The Miss Universe Ghana Pageantry Hoax

Seeking industry change for women after being slandered. My advice — Do not do it. #MUG17

Cindy Coffee
19 min readOct 6, 2019

I would like to start this article with a life tip — Be kind, be truthful, and never destroy someone’s character with a lie.

Romans 12:17–19.

EDIT NOV’23: As of October 2023, it came to my attention from a dear friend that some almost-6-year-old articles published online in February 2018 (by paid bloggers) sabotaging, doxing, harassing me, and damaging my character/reputation falsely with the headlined words in quotes below have been wiped off the internet. I have no idea what led to the wiping and do not know what is, again, slithering my way maliciously.

“Scorned”, they said. (link to libel)

“Silly”, they said. (link to libel)

“Angry”, they said. (link to libel)

“Stupid”, they said. (link to libel) …the doxing online harassment goes on. A signed contract maliciously publicly released, and articles formulated primarily as paid fake news headlines to shut me up from speaking about my naive experience in what ended up being a rigged and exploitative pageant.

This entire write-up is the truth — the much-requested tale of my experience at Miss Universe Ghana 2017, under its new director and president Menaye Donkor.

Hello, I was your Miss Universe Ghana 2017 Volta Region representative.

“If you are silent about your pain, they’ll kill you and say you enjoyed it.” — Zora Neale Hurston

First things first, not much is nurturing about these pageants. Partaking in one will not in any way strengthen your voice or give you a genuine platform to help the poor as touted. You can help/impact society without participating in one. As much as these pageants claim to do this, they rather prefer you mute, scripted, and almost puppet-like. It is already enough that the other gender assumes pageantry is for women with no substance or intellect but to then prefer participants not to show intelligence to perpetuate this same notion goes against what these pageants claim to promote in the media. No so-called empowering group will delete you from a chat group, or pay gossip sites to tarnish your credibility and attempt to forever silence you via emotional manipulation & contractual manipulation. No so-called empowering group will create “f’instas” and fake YouTube pages for the sole purpose of social media trolling and publication of negative comments (these Instagram and YouTube pages did nothing else and had no other content aside from targeting me). No so-called empowering group, again, will force you into servitude of the uninspiring kind.

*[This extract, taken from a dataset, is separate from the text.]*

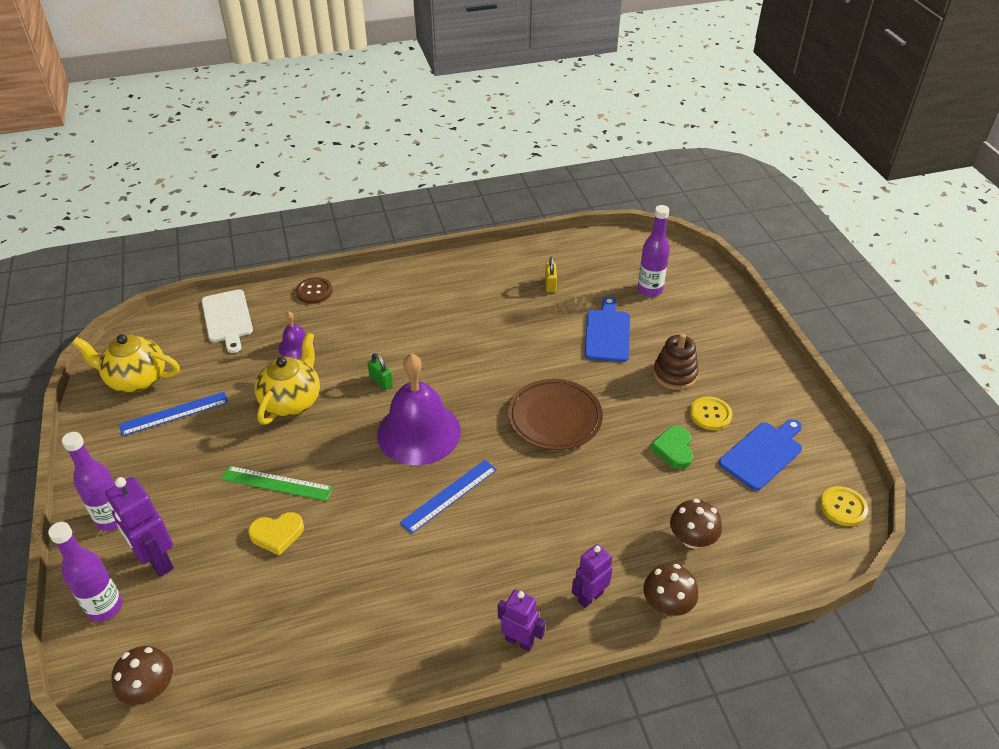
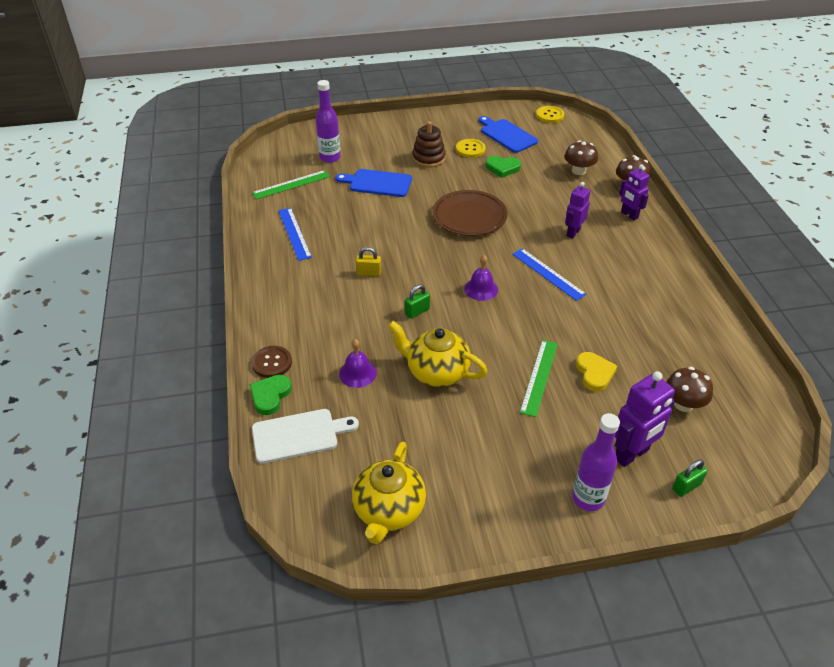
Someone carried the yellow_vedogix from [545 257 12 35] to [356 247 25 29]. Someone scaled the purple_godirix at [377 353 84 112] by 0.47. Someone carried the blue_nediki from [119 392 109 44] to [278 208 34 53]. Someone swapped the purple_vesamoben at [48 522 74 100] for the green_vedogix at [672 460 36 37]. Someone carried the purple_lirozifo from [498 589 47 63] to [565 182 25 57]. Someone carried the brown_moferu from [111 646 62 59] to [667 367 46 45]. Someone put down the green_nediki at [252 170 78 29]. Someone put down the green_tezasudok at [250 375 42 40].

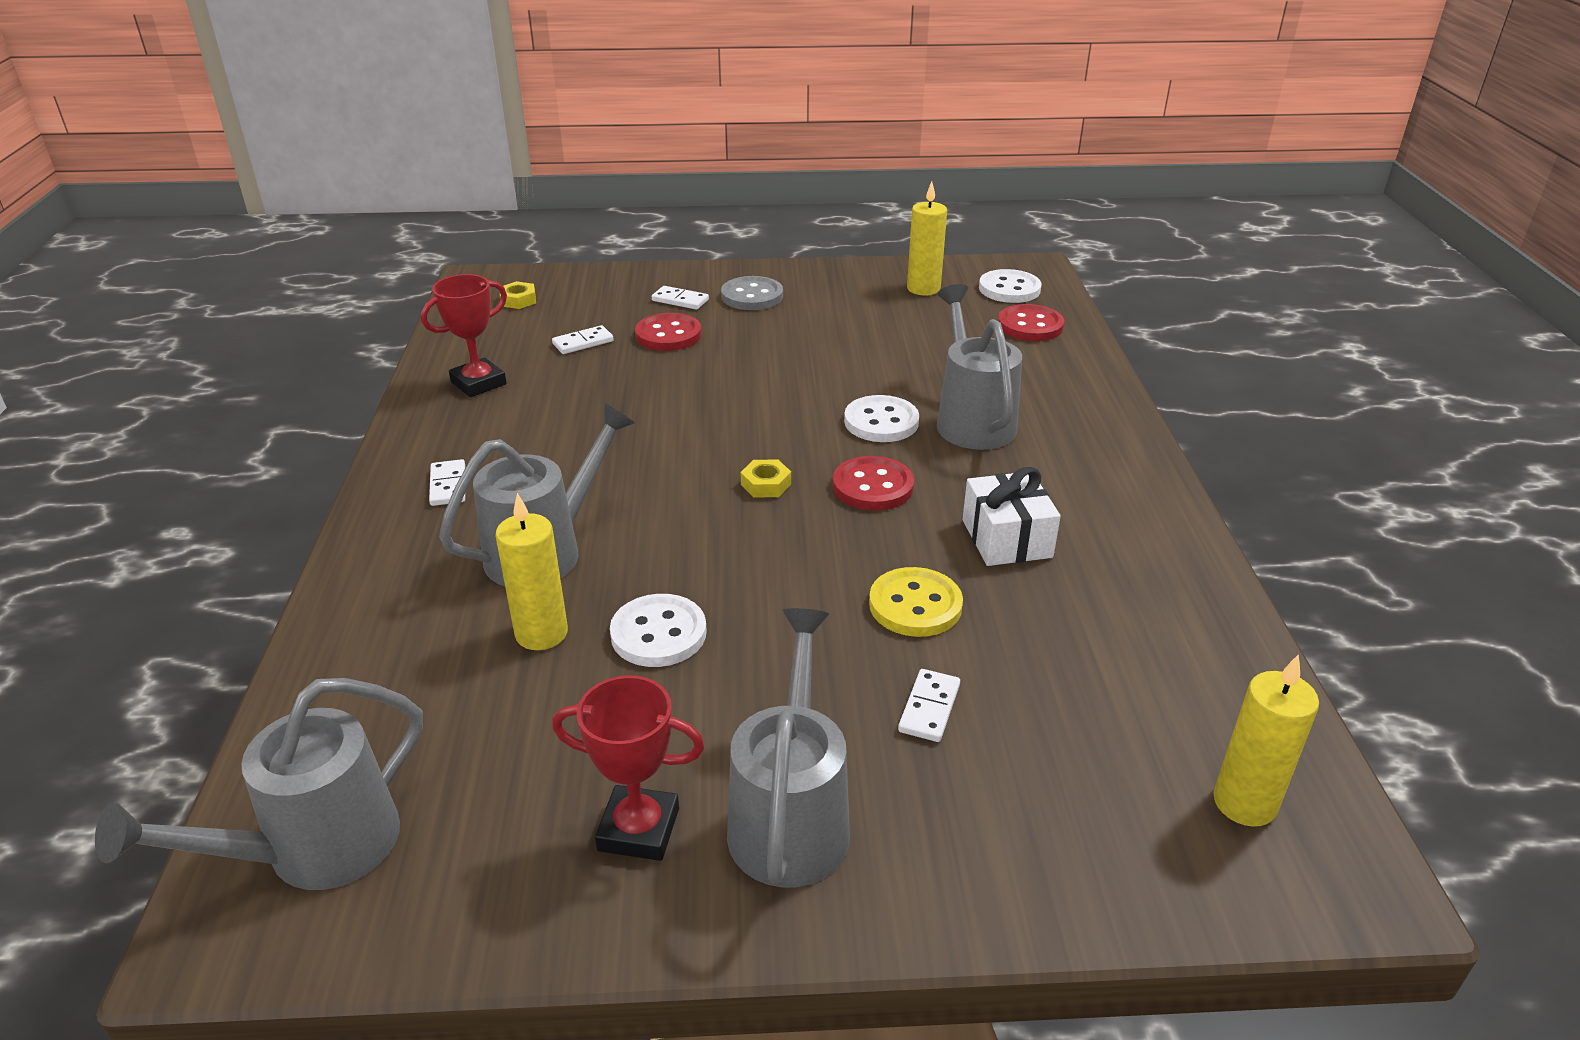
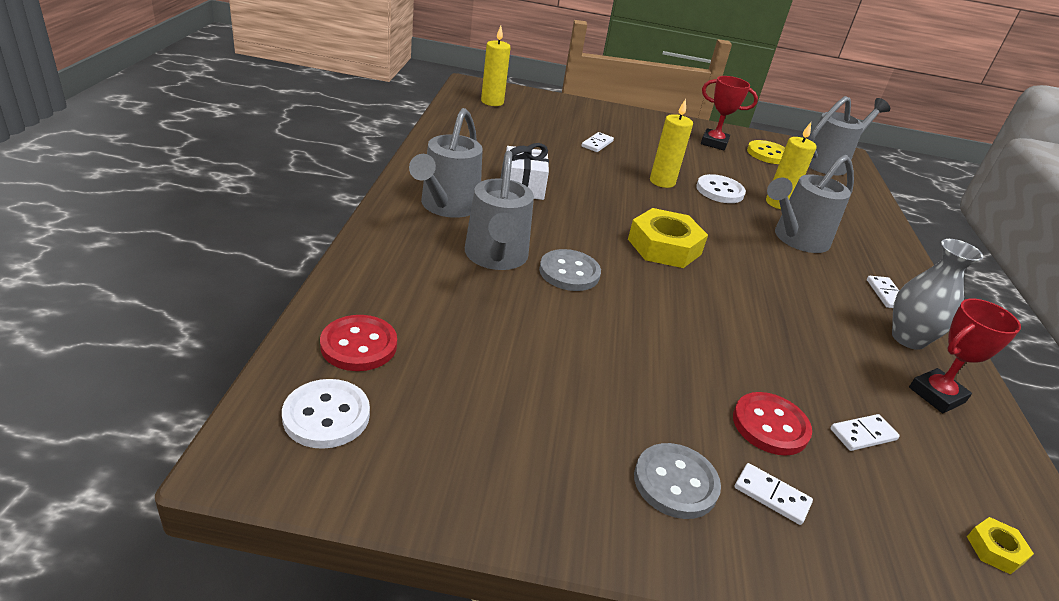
Someone carried the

Removed 4 days after paid bloggers were given my contract to publish online with insults (Feb 2018).
One of the YouTube accounts (now known as bigfoot985) sprung online to do nothing other than post such comments on any content that had my name. This particular comment is found underneath my pageant cultural performance on the YouTube account of ghanaweb[dot]com.

I snapped out of the unstimulating pageant haze, on 21st September 2017, the day I was messaged post-pageant-finale-2nd-September-2017 to come to an event (the entire time prepping and driving from home to the Labadi Beach Hotel’s Omanye Hall I was made to believe I was going as a guest) and was ordered to stand outside surrounded by mosquitos in the evening’s heat the entire night, not as a guest. I immediately departed the hall’s premises in silence upon being told what I was there for. I sat in my car in tears furiously wondering how I had allowed myself to sink so low they had the guts to be dehumanizing and demeaning.

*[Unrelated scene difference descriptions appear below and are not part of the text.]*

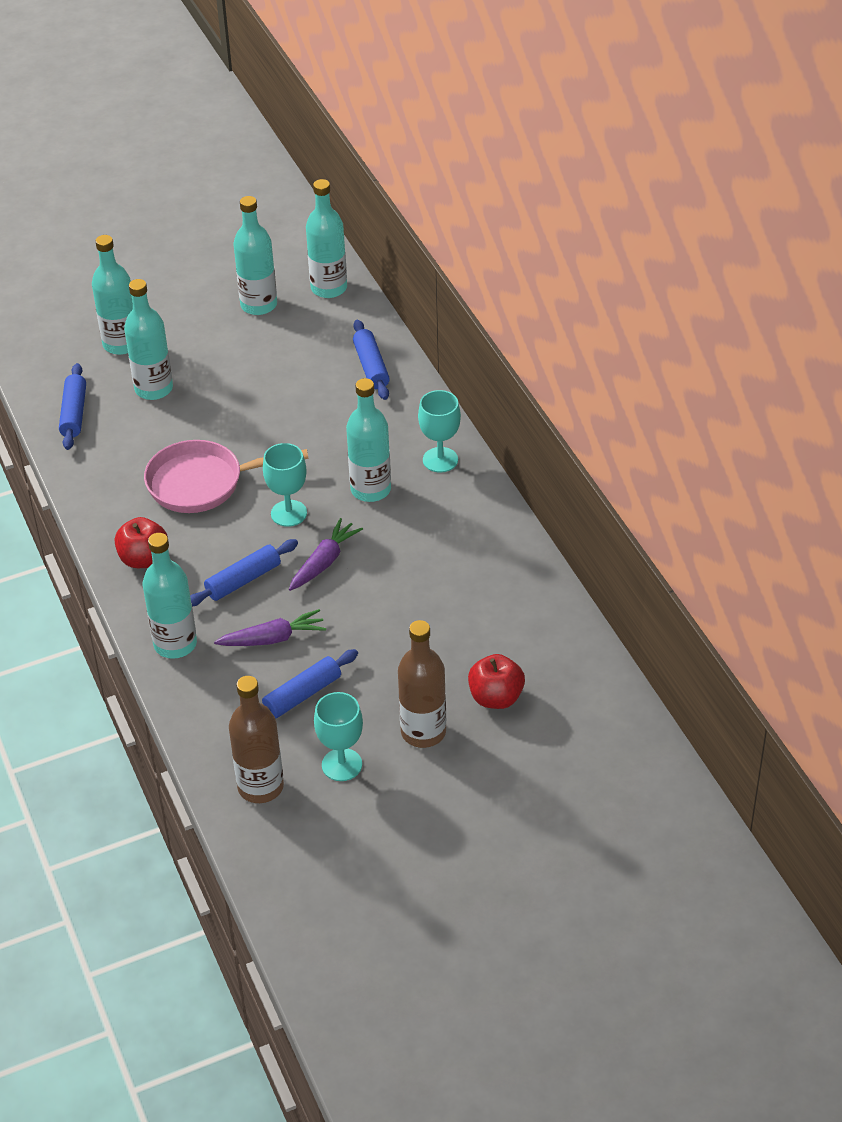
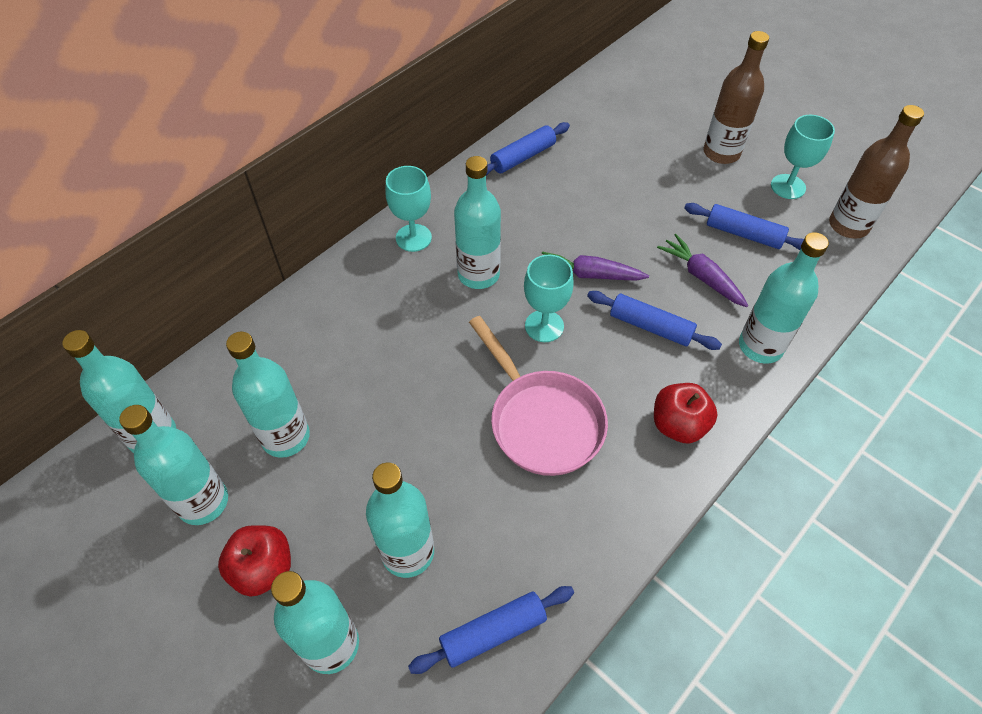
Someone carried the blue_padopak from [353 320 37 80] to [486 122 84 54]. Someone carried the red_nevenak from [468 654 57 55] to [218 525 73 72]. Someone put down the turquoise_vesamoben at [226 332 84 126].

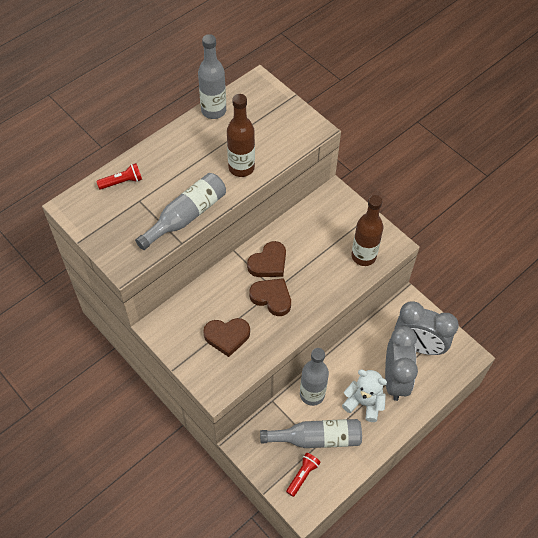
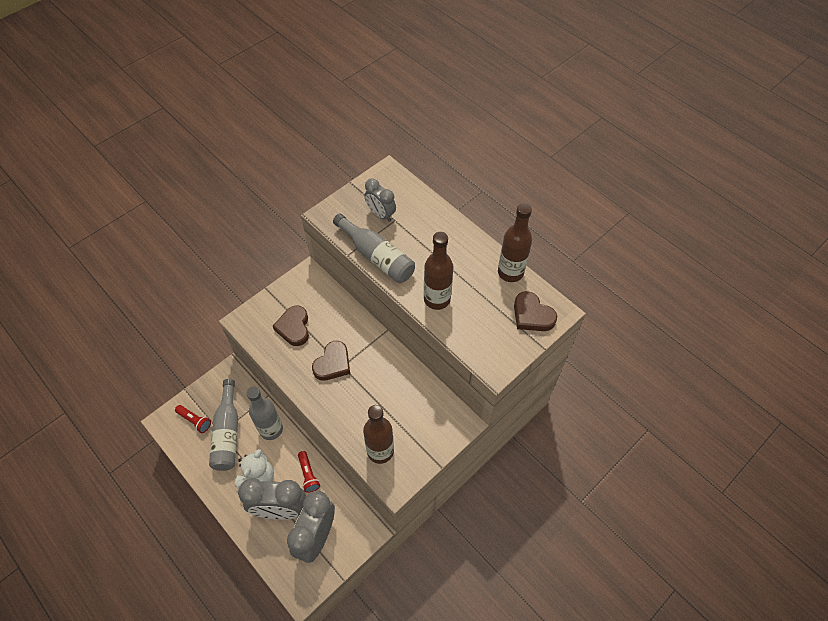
Someone repainted the grey_vesamoben at [198 34 28 85], which became the brown_vesamoben at [498 203 34 79]. Someone carried the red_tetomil from [96 163 46 27] to [298 451 22 42]. Someone carried the brown_tezasudok from [247 241 39 36] to [514 291 43 40]. Someone put down the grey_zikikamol at [364 179 32 43].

The point of this summarized (emphasis on summarized as this article does not even tell the full tale) Medium Story is to finally have a written post — as to why I have disassociated and always reply “Do not do it” — I can give to the many women who come to me via my social media accounts asking me what to do to qualify past auditions to the final top10 of Miss Universe Ghana.

My audition alone should have raised red flags and it did but I ignored them since participating specifically in Ghana was a childhood dream.

My audition alone should have raised red flags (and it did) but I ignored them since participating specifically in Ghana was a childhood dream. I was the only one to be auditioned TWICE back-to-back. My first time, I am assuming, showcased someone who was too smart so in a failed attempt to get a dumb answer from me, they made me audition again and tampered with/manhandled (yes manhandled by one of the guys in the audition room) my waist, mic, eyes, and ears before I could speak — I still gave a smart answer although I was clearly visibly shaken by what had happened surrounded by cameras and the judges, Sean Guy and Michelle Attoh, who giggled and laughed as the manhandling was going on. The day my audition aired, I was not surprised by what they showed as mine. I expected them to show my 2nd visibly shaken version for clout and immediately alerted my nuclear family with the truth (who all thought it odd I was harassed, manipulated, and tricked) but blinded by excitement, we all brushed it off.

In other countries (especially in Asia), a known pageant coverup/rig will either be an “appointed winner without a pageant” or be a rushed event occurring in a 24-hour or weekend timed period rather than a 2-month, 3-month, or even month-long ordeal done usually to waste the time of contestants and notably, reduce their self-esteem. To the public eye in Ghana, the 2-month and 3-month ordeals are “finishing schools” but behind closed doors, they are to sniff out who can be easily manipulated/made into a puppet, and the weak-minded with a few lessons (if any — Miss Universe Ghana 2017 had no etiquette/deportment classes) on how to sit, walk and use cutlery. I have now become aware some girls and women go into pageantry in Ghana for the so-called ‘Finishing School’ aspect. Ladies, before you bury yourself into this rabbit hole, please google around for deportment and etiquette schools. There are a ton on YouTube (they are free!), and read books that give specific deportment/etiquette lessons. Save yourself the drama — a life filled with drama indicates that a person is disconnected from purpose and meaningful goals. People with a purpose do not have time for drama.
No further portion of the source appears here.